17 March 2024

Arrival from 9.30am, event 10am - 6pm

IWM London

Taube Family Holocaust Learning Centre

£78 Standard | £70.20 IWM members

Tickets must be booked by 9am on Friday 15 March. Limited availability.

Explore the history of the Holocaust in this comprehensive module designed to explore the complexities, impact, and enduring significance of one of humanity's greatest atrocities.

In partnership with Queen Mary University of London, IWM Institute’s one-day masterclasses offer a behind-the-scenes opportunity to expand your knowledge of the most devastating event of the 20th century.

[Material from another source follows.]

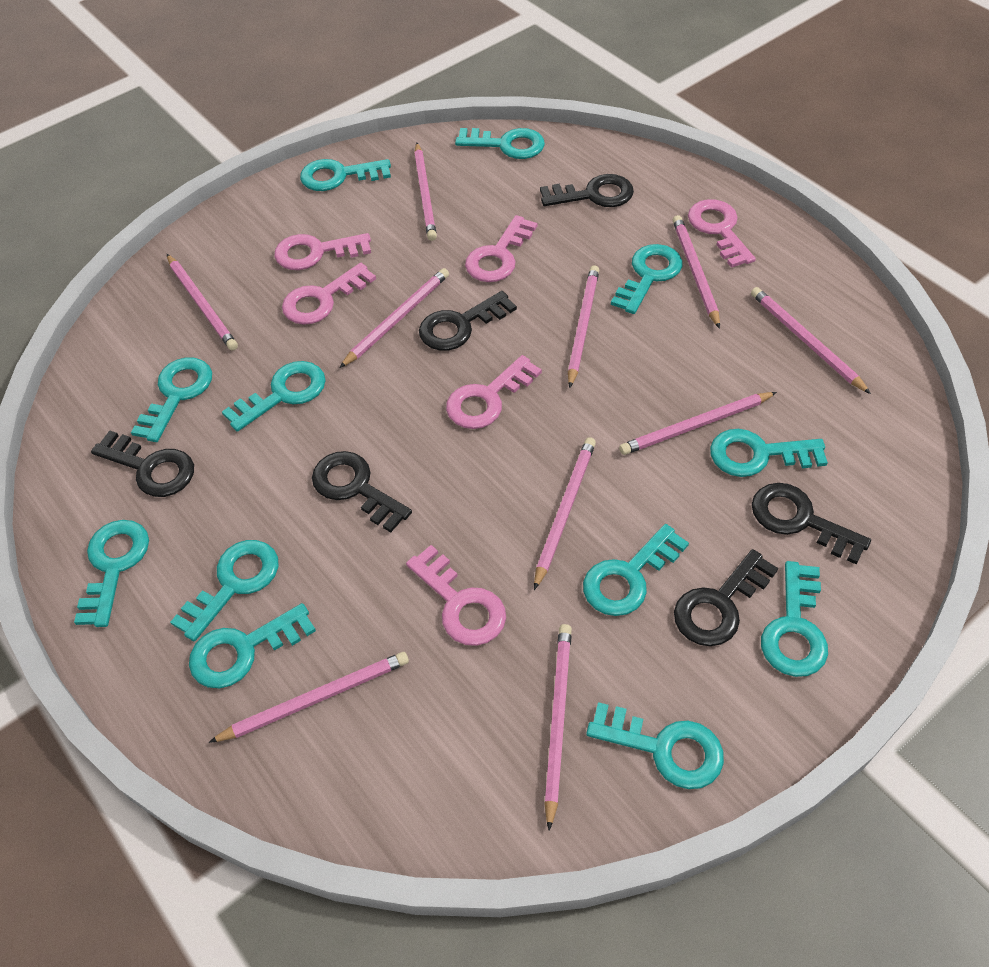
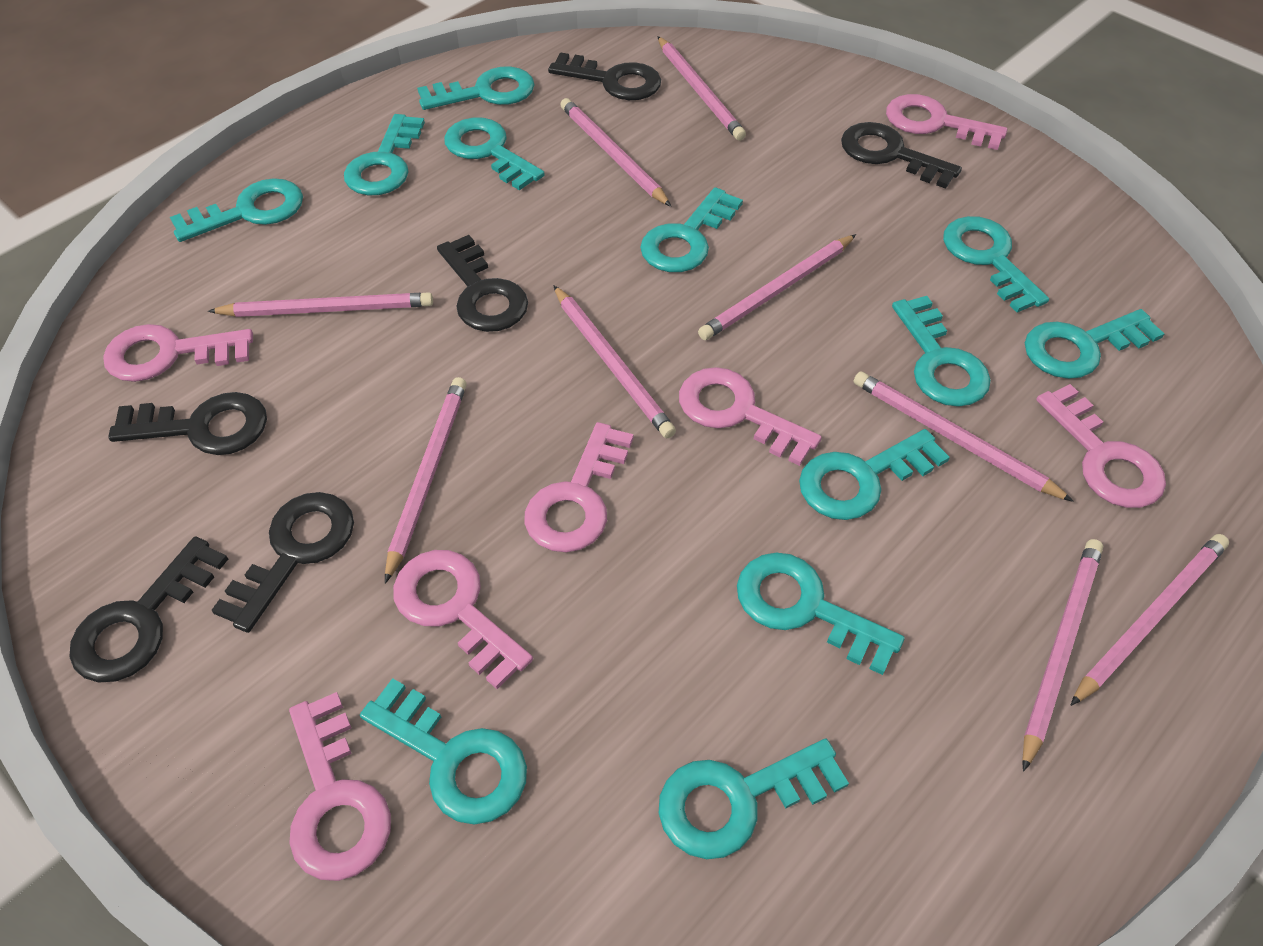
pink key: 6 -> 7
pink pencil: 10 -> 9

From the rise of Nazi ideology to the systematic persecution and extermination of millions, this masterclass navigates the socio-political factors, the human stories, and the lasting impact of this unparalleled act of brutality.

Part of the IWM Institute

The Institute is IWM's research and knowledge exchange hub. We provide access to IWM's rich collections for research and innovation to increase the public's understanding of war and conflict.

The Masterclass

IWM Masterclasses are suitable for anyone with a passion and enthusiasm for modern history, all you need to attend is a motivation to learn. IWM members enjoy a 10% discount.

The masterclass will consist of three lectures and a roundtable discussion, covering the Holocaust from the rise of Nazism to the end of the Second World War and beyond. 


Welcome and Refreshments: Free tea and coffee provided.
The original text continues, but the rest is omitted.